2. A mode of trade in the services which are given within the limits of realisation of freedom of establishment and not regulated gl. 3 Contracts.

For the persons using freedom of establishment, additionals for activity realisation on rendering of services are provided. For example, the companies, the rendering services registered in territory of the concrete state, should be brought in the state register, that for persons, polzujushchih by freedom of rendering of services is not provided. So, the Court of the European communities has specified, that gosudarstvoyochlen service on its territories, their inclusions in the state register [138] have not the right to demand from the foreigners, rendering.

Accordingly, if in one cases freedom of establishment and freedom of rendering of services are combined within the limits of the general mode of trade by the services, provided for the activity covered by item 50 of the Contract in other cases rendering of services within the limits of establishment freedom causes existence of a specific general mode.

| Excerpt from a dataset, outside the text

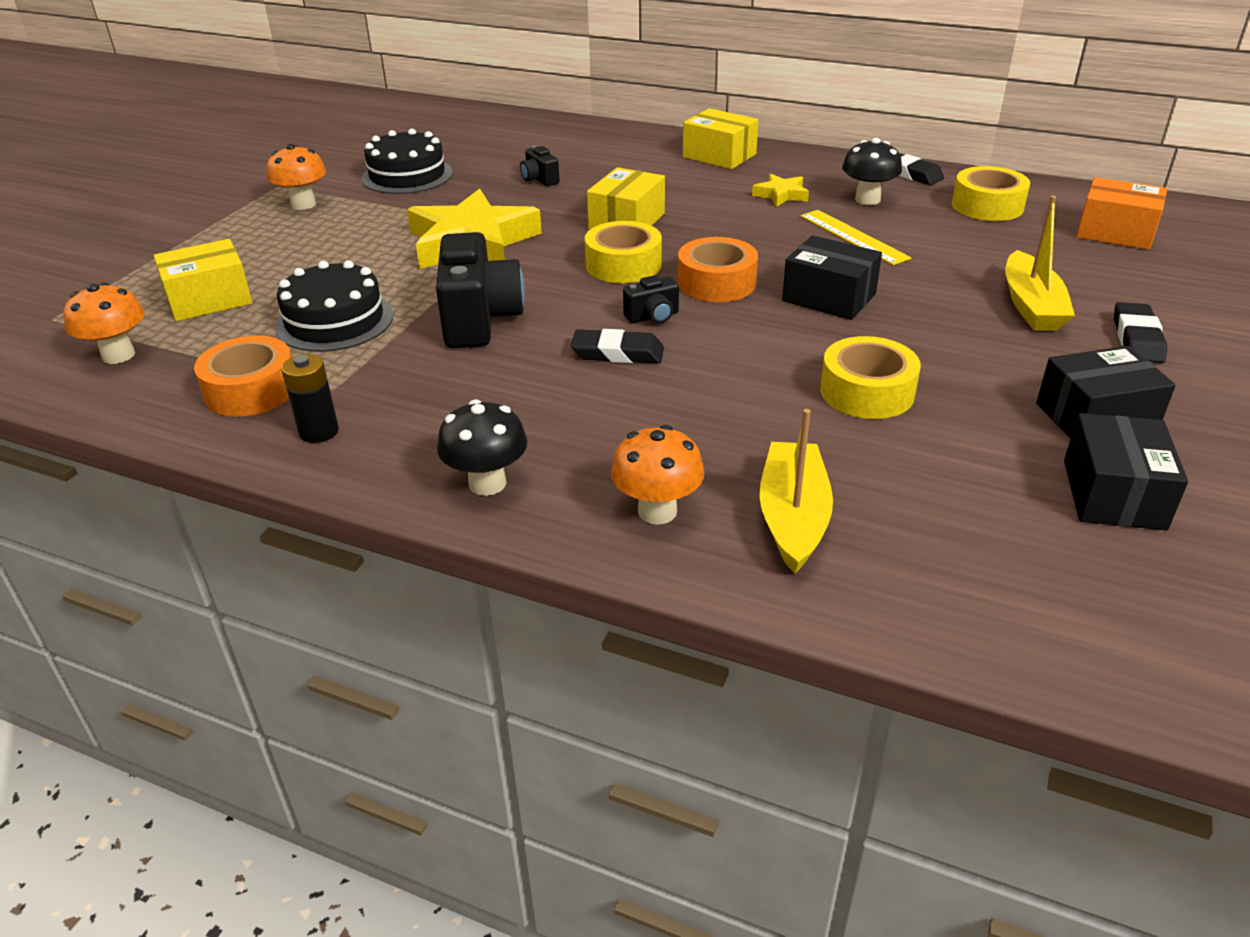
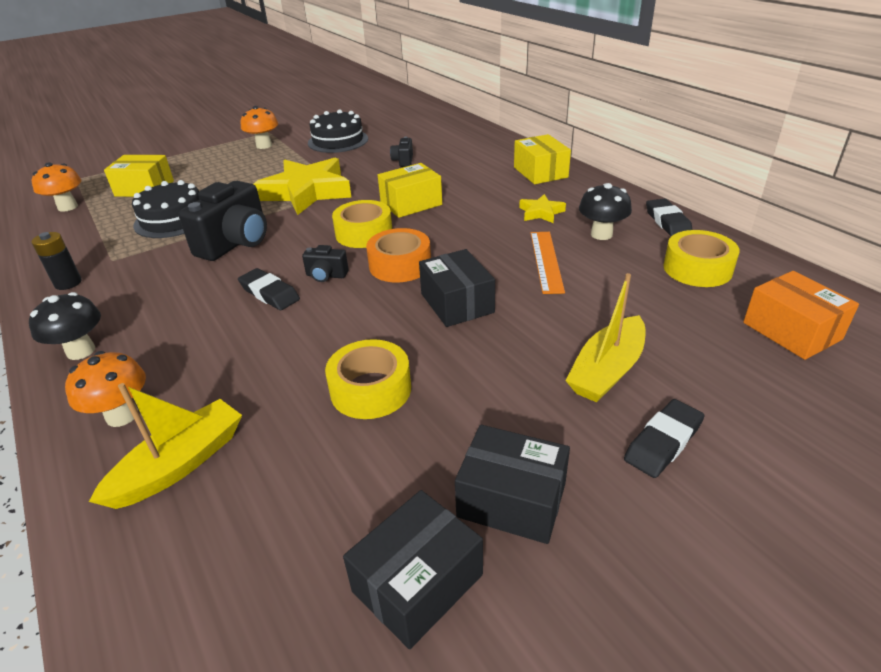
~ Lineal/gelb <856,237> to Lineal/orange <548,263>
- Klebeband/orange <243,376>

The contract provides an interdiction for restrictions of freedom of establishment of citizens of one member state for territories of other member state, including for restrictions of creation of agencies, branches, affiliated companies (ч.1 Contract item 43).

Freedom of establishment owing to Contract item 48 equally extends both on physical persons, and on the companies or the firms founded according to the legislation of any member state and the registered site, the central management and the basic which enterprise activity are in Community.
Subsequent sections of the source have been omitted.